É inevitável, assim que meus ouvidos captam aquela conhecida voz, pronunciando meu nome, eu tento levantar, rápido demais, e acabo acertando a tampa do balcão. O gemido de dor passa desapercebido em meio aos palavrões que deixam meus lábios enquanto esfrego o local atingido.

- Você se machucou?

Levanto os olhos e me assusto ao vê-la debruçada sobre o balcão, o rosto próximo ao meu. Tento me afastar, o que na posição que me encontro é difícil demais, e acabo caindo, as costas batendo na estante.

- O que está fazendo?

- Ao que parece... – Tento não olhar para cima, ou pensar naquela pilha de cds que deixei ali, empilhados de maneira precária... E que podem a qualquer segundo desabar sobre mim - Tentando cometer suicídio.

- Sério?

- Por deus, Kagome... – Suspiro, aliviado por nada mais me atingir e finalmente me afasto da estante, erguendo-me lentamente, na esperança de não cair novamente – O que veio fazer aqui?

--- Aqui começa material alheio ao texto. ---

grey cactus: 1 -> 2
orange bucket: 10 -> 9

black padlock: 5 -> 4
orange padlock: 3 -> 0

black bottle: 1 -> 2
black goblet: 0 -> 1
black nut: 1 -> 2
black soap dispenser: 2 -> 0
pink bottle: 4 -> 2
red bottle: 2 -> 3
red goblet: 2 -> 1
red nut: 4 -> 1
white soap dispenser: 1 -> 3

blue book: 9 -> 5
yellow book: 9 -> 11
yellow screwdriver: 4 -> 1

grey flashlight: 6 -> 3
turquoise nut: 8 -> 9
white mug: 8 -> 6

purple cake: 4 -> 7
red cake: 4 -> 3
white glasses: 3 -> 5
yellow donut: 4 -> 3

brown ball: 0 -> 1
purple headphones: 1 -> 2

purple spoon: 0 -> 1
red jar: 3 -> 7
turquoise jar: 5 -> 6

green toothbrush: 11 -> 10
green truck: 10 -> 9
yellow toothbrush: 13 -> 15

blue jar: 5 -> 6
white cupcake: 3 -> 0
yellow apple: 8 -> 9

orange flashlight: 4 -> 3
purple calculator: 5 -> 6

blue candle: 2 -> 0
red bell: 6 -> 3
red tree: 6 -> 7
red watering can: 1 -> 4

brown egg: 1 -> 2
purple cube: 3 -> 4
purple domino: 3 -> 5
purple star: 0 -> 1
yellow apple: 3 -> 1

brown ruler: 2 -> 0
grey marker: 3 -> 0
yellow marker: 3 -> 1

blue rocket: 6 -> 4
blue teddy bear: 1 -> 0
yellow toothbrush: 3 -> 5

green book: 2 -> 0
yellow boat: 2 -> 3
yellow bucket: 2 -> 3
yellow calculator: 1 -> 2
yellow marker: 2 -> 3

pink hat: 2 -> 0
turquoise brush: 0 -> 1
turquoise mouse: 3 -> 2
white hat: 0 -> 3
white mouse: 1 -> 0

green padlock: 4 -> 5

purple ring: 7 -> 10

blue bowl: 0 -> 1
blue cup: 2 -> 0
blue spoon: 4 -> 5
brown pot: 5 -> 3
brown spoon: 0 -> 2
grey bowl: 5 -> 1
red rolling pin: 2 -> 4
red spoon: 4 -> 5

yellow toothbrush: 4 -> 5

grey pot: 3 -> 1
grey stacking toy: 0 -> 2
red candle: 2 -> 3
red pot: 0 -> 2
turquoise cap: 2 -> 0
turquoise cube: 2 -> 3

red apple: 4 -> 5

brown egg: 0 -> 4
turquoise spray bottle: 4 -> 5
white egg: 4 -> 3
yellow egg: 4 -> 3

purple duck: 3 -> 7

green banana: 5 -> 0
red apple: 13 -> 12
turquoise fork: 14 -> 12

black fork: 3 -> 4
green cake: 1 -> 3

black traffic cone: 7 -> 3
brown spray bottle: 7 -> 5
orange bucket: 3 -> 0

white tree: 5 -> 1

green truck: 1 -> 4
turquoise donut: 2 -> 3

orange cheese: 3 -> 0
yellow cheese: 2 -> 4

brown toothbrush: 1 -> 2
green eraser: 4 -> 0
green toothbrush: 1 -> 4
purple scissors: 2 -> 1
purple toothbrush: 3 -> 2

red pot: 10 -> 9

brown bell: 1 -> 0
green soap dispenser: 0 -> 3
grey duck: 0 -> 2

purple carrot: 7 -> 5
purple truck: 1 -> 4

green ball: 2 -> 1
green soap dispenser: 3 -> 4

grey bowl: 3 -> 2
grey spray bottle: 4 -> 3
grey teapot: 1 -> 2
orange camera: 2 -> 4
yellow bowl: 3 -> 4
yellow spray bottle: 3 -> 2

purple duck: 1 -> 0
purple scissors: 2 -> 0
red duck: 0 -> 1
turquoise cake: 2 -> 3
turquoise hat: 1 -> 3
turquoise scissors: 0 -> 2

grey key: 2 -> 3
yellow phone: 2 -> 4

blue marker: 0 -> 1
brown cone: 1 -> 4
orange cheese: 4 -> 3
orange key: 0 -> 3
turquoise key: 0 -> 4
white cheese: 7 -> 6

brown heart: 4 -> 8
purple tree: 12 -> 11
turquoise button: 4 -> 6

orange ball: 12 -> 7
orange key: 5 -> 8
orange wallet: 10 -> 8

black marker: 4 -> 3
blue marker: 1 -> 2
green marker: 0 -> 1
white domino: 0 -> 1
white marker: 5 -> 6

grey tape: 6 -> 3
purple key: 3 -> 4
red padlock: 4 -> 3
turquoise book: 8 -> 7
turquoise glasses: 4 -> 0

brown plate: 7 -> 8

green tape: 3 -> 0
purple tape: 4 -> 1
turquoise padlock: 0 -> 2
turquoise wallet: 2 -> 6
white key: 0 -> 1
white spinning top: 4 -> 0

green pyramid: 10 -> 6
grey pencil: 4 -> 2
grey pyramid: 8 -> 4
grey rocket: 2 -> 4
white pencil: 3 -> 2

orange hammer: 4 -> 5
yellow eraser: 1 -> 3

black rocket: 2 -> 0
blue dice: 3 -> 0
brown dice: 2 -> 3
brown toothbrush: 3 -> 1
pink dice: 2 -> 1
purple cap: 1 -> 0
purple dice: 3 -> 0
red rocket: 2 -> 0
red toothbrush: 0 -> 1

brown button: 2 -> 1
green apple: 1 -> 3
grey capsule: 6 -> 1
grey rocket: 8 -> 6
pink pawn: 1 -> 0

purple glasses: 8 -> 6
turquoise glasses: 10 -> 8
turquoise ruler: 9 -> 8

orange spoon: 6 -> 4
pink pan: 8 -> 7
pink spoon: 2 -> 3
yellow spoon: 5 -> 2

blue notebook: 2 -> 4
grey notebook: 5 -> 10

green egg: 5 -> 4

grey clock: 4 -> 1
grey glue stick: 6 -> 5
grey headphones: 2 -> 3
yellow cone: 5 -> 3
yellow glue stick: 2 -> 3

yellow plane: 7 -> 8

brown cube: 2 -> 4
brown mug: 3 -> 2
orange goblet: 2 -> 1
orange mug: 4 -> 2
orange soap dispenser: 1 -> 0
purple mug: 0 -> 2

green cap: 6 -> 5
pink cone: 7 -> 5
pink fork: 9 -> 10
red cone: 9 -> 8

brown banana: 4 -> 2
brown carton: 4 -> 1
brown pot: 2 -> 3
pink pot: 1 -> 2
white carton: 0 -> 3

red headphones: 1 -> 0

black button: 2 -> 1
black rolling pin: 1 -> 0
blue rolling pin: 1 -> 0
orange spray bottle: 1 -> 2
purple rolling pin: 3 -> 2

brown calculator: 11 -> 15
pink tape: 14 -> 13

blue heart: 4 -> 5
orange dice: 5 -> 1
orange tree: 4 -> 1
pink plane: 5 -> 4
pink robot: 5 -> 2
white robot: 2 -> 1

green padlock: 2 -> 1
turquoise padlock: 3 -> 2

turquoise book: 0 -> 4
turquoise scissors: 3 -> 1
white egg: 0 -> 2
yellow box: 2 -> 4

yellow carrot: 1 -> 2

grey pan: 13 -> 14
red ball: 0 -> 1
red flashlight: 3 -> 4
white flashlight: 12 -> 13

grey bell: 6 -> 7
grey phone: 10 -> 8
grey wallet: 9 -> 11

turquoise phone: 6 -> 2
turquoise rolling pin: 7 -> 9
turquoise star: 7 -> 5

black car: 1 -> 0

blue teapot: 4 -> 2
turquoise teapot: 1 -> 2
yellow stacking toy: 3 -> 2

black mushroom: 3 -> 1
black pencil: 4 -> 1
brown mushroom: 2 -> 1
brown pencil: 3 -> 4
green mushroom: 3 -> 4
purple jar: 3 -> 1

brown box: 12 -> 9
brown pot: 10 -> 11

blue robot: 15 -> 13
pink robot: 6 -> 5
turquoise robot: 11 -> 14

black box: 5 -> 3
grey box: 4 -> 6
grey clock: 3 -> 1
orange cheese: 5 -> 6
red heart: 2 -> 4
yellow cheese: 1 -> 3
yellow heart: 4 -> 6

- Mamãe fez aquele bolo que você gosta e...

- Você achou que era a desculpa perfeita para me ferir?

- Que? – Ela desce do balcão, olhando para mim confusa.

- Esqueça, onde esta?

- O que?

- O bolo... Você não disse...?

- Ah sim! – Ela sorri, como sempre, os olhos azuis se iluminando enquanto estica o braço para alcançar o pacote perto da caixa registradora. – Tive que esconder de Souta ou não sobraria nada para você.

- Pirralho guloso... – Resmungo, erguendo uma sobrancelha quando ela começa a rir de minhas palavras. – O que?

- Você também é guloso. – Ela me entrega o pote, depois de abri-lo – Mamãe perguntou quando vai nos visitar novamente.

- Quando não tiver que lutar com o pirralho para poder comer.

- Quanto mau-humor, InuYasha... - Ela suspira desanimada, olhando alguns CDs distraidamente.

Puxo o banco para perto do balcão e começo a comer, observando o modo como ela parece dividir sua atenção entre as pequenas caixas plásticas e em mim. Estranho, ela não costuma fazer rodeios quando pretende falar... Aliás, a parte difícil é fazê-la parar de falar!

- O que você quebrou?

- Ahn? – Ela se vira para mim, e olha confusa a sua volta antes de responder – Nada.

- Está precisando de dinheiro?

- Não... – Ela franze o cenho levemente.

- Está pensando em fugir de casa novamente e quer se esconder na minha casa?

- Primeiro: Eu não chamaria um quarto em cima da loja de casa. – Ela levanta um dedo lentamente, fazendo uma pausa antes de levantar outro e estender a mão na minha frente – Segundo: Eu não me escondi na sua casa, apenas... Dormi lá por duas noites.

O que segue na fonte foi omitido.